Maria - My fingers are crossed that you continue to see improvement. I don't have any experience with this sort of thing, and I'm just amazed that you can continue to function with ongoing pain like this.

Re the writing part: I tell people I'm a writer if they ask me what I do. Some people don't approve of erotic romance so I'm always careful. While I'm not going to apologize for my choice of career, I don't shove it in front of people either. In fact on the ship, an Australian immigration officer asked me what I wrote while he was stamping my passport. I think I embarrassed the young man. His cheeks went very red.

Maria Zannini said...

Shelley: Do you think that immigration officer was sorry he asked?

My romance is on the sensual side, not erotic, but I still get the occasional 'look'.

I'm looking forward to hearing more of your travel stories on your blog.

Lynn Colt said...

Good luck with the procedures - I hope they continue to help.

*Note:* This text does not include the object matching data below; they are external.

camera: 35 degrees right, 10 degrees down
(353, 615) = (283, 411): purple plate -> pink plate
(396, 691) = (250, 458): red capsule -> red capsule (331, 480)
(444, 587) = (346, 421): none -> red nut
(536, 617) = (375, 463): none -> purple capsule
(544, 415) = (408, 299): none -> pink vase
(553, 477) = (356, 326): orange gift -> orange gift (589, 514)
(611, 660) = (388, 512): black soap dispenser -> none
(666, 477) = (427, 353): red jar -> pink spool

I have trouble telling people I'm an author, but that's because I'm not published yet! But it's easy for me to crow about my artist sister, and she does the same for me. When I do talk about my book, I have to explain what selkies are. That part, at least, is fun!

catie james said...

Wow Maria. Though the years of misdiagnosis isn't surprising, it's always appalling and while I'm terribly sorry you have to endure even more pain to find relief, I'm so glad there's a light at the end of this tunnel that doesn't include massive amounts of "doping" drugs!

As for your question: Uh yeah, I have an extremely difficult time telling people about my "book," mostly because I haven't finished one yet, let alone published. :) Actually, the better way to put it: I don't like telling people I'm a writer because their immediate response is: "Have you been published?" Not being able to give a definitive "YES," I often see the mental shift in their eyes: "Oh, riiiiiiiight. She's a 'writer' and I'm the next American Idol favorite."

Maria Zannini said...

Hi Lynn: What is it about us that we can talk about someone else but not ourselves? I see that everywhere.

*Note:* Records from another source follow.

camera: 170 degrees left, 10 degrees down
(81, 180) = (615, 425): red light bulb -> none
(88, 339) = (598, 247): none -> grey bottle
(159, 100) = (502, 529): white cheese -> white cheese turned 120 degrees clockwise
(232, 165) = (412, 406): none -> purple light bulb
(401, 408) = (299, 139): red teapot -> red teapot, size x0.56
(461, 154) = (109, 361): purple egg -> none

But I think you've given yourself an excellent segue when you talk about selkies. I'm willing to bet you are passionate about them and the enthusiasm shows. Just tell them it's an ongoing project--then you can tell them how S-L-O-W-L-Y publishing moves.
:o)

Maria Zannini said...

Catie: I was the same way. I told maybe two people while I was learning the ropes. When Touch Of Fire came out, I might have told another handful of (non-bloggy) friends.

It wasn't until I left my job that I told everyone I was an author. You should have seen their jaws drop to the floor. I wasn't the person they thought I was.

Imagine that.

Marian said...

Before I was published, the only people whom I told about the writing were my closest friends - and other writers, who know what it's like to be unpublished but trying.

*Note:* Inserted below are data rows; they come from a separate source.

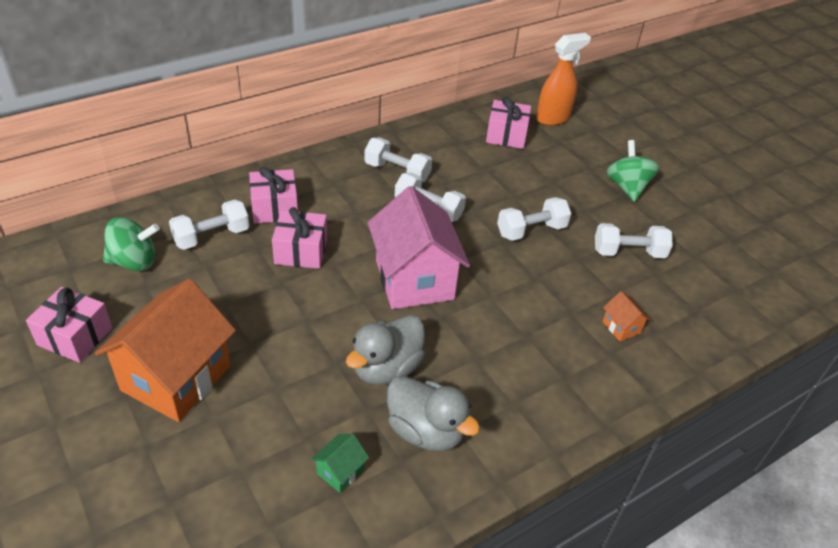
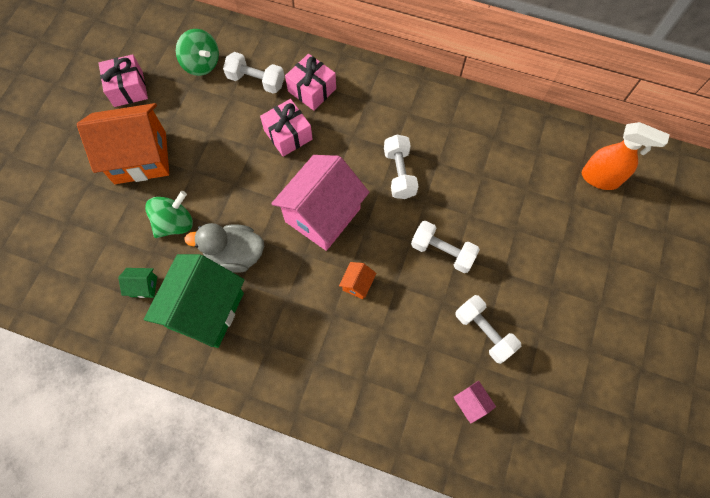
camera: 55 degrees right, 25 degrees up
(397, 172) = (419, 126): white dumbbell -> none
(426, 431) = (206, 310): grey duck -> green house
(506, 135) = (539, 162): pink gift -> none
(621, 327) = (396, 372): orange house -> orange house (357, 284)
(627, 187) = (566, 286): green spinning top -> green spinning top (175, 223)
(688, 299) = (471, 403): none -> pink house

Barbara Ann Wright said...

I just mumble a lot. I am TERRIBLE at giving a summary. If I ever get published, I might just wear a placard wherever I go with the cover on it.

Maria Zannini said...

Marian: I preferred to play it close to the chest too. But I do that with everything until I know I'm in.

Maria Zannini said...

Barbara: You know a placard isn't such a bad idea. LOL. Maybe I can tell everyone I'm a mute.

It would save me from undue embarrassment.

brokenbiro said...

So sorry you're sufffering - hope this treatment is going to fix it.

About telling people you're an author - do it! Just as they might not expect it of you, you don't know who will be interested and become your biggest fan. I don't have a book out but I pretty well tell most people most things about myself if it comes up in conversation and it often leads to interesting links and connections.